Rand Paul: Electing "lesser of two evils" isn't good enough

Sen. Rand Paul, R-Ky., speaks at the Conservative Political Action Committee annual conference in National Harbor, Md., Friday, March 7, 2014.

Sen. Rand Paul, R-Ky., a tea party favorite in the Senate and potential 2016 presidential candidate, told a group of conservatives gathered outside of Washington on Friday exactly what they wanted to hear from him: He's ready to defend their Fourth Amendment rights.

"Will you, America's next generation of liberty lovers, will you stand and be heard?" the senator asked audience members at the Conservative Political Action Conference in Maryland, bringing them to their feet. "We will not submit, and we will not trade our liberty for security."

Of the several prospective presidential candidates speaking this weekend at the annual conservative conference, Paul stands out for his libertarian views. At a time of global upheaval in Ukraine and elsewhere, defending those views to a broad conservative audience can be a challenge, but Paul on Friday stuck to the issue that was sure to be a hit with the crowd -- his opposition to the National Security Agency's sweeping surveillance programs. He made the case that CPAC conservatives shouldn't be willing to compromise on that issue.

Paul entreated the crowd to imagine "when the White House is once again occupied by a friend of liberty."

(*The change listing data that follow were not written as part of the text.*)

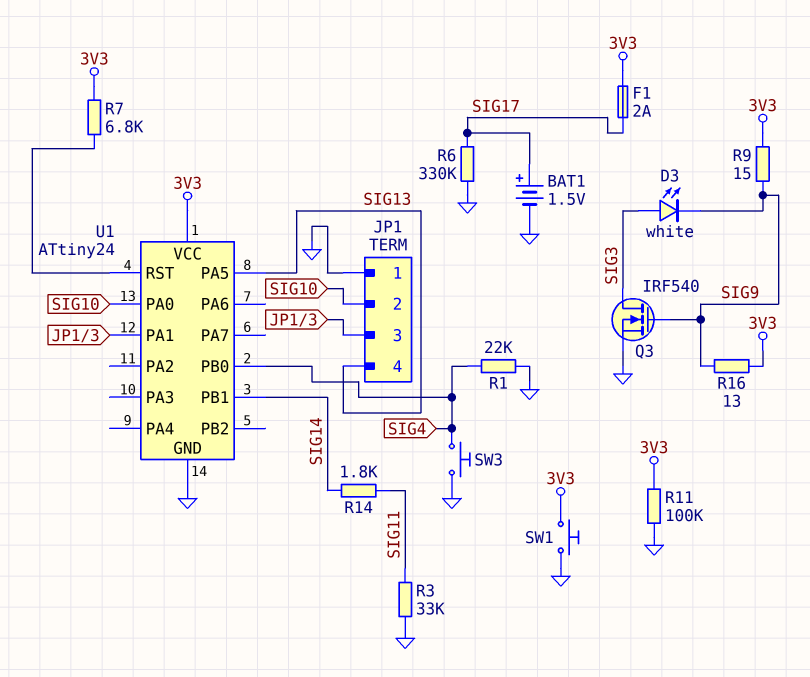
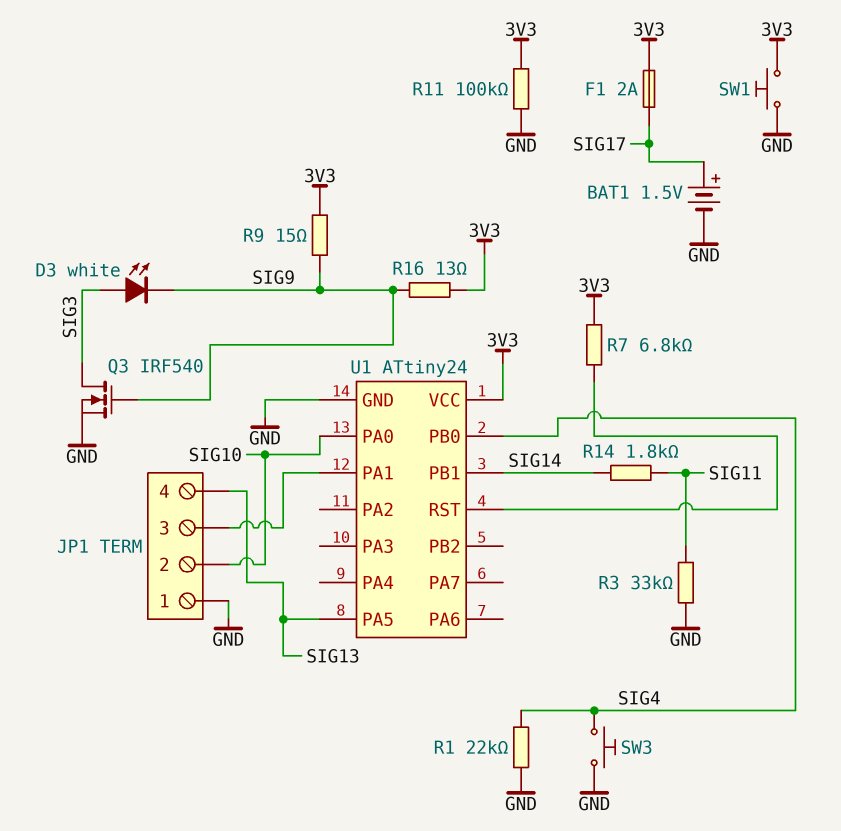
R6: 330k (GND, SIG17) -> none

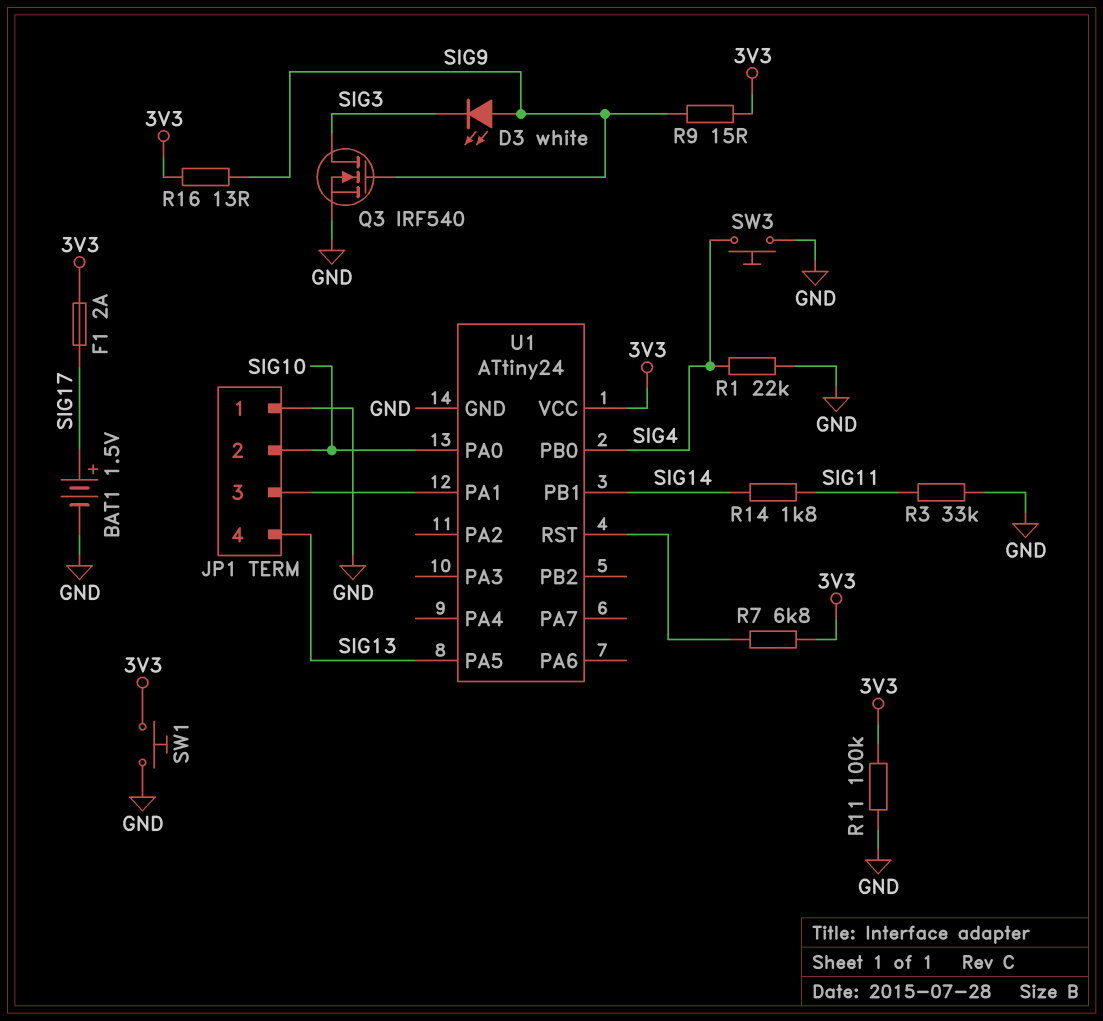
D3: LED white (A SIG3, K SIG9) -> LED white (A SIG9, K SIG3)

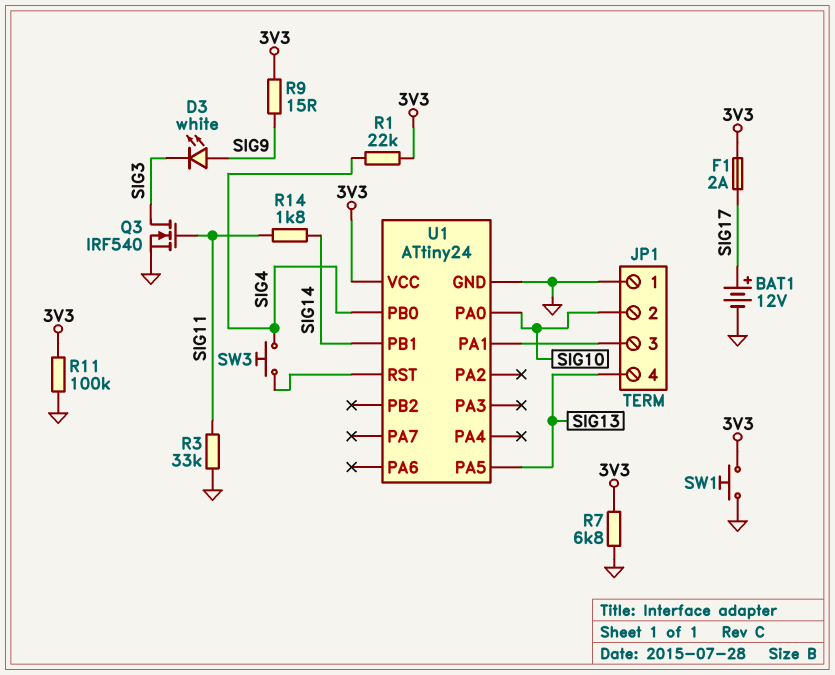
BAT1: 1.5V (plus SIG17, minus GND) -> 12V (plus SIG17, minus GND)
Q3: NMOS IRF540 (G SIG9, D SIG3, S GND) -> NMOS IRF540 (G SIG11, D SIG3, S GND)
R1: 22k (GND, SIG4) -> 22k (3V3, SIG4)
R7: 6.8k (3V3, U1/RST) -> 6.8k (3V3, GND)
R16: 13 (3V3, SIG9) -> none
SW3: button (GND, SIG4) -> button (SIG4, U1/RST)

"You may think I'm talking about electing Republicans -- I'm not," he said. "I'm talking about electing lovers of liberty. It isn't good enough to elect the lesser of two evils... The Fourth Amendment is equally as important as the Second Amendment, and conservatives cannot forget this."

Paul reminded the audience he has filed a lawsuit against the Obama administration for its collection of telephone metadata, calling general warrants used to collect records from millions of Americans "a profound constitutional question."

"The NSA monitors your every phone call. If you have a cell phone, you are under surveillance. I believe what you do on your cell phone is none of their damn business," Paul said to cheers.

A large portion of CPAC attendees are college conservatives -- a crowd that should be relatively in sync with Paul on this issue. A Pew Research poll released earlier this year showed that people younger than 50 were significantly more likely than people older than 50 that "Americans shouldn't have to give up privacy and freedom in order to be safe from terrorism."

Paul slammed the president's approach to civil liberties issues, referencing a Pink Floyd song -- which asks, "did they get you trade your heroes for ghosts?" -- to suggest Mr. Obama has let his supporters down.

"I don't question President Obama's motives, but history will record his timid defense of liberty," he said.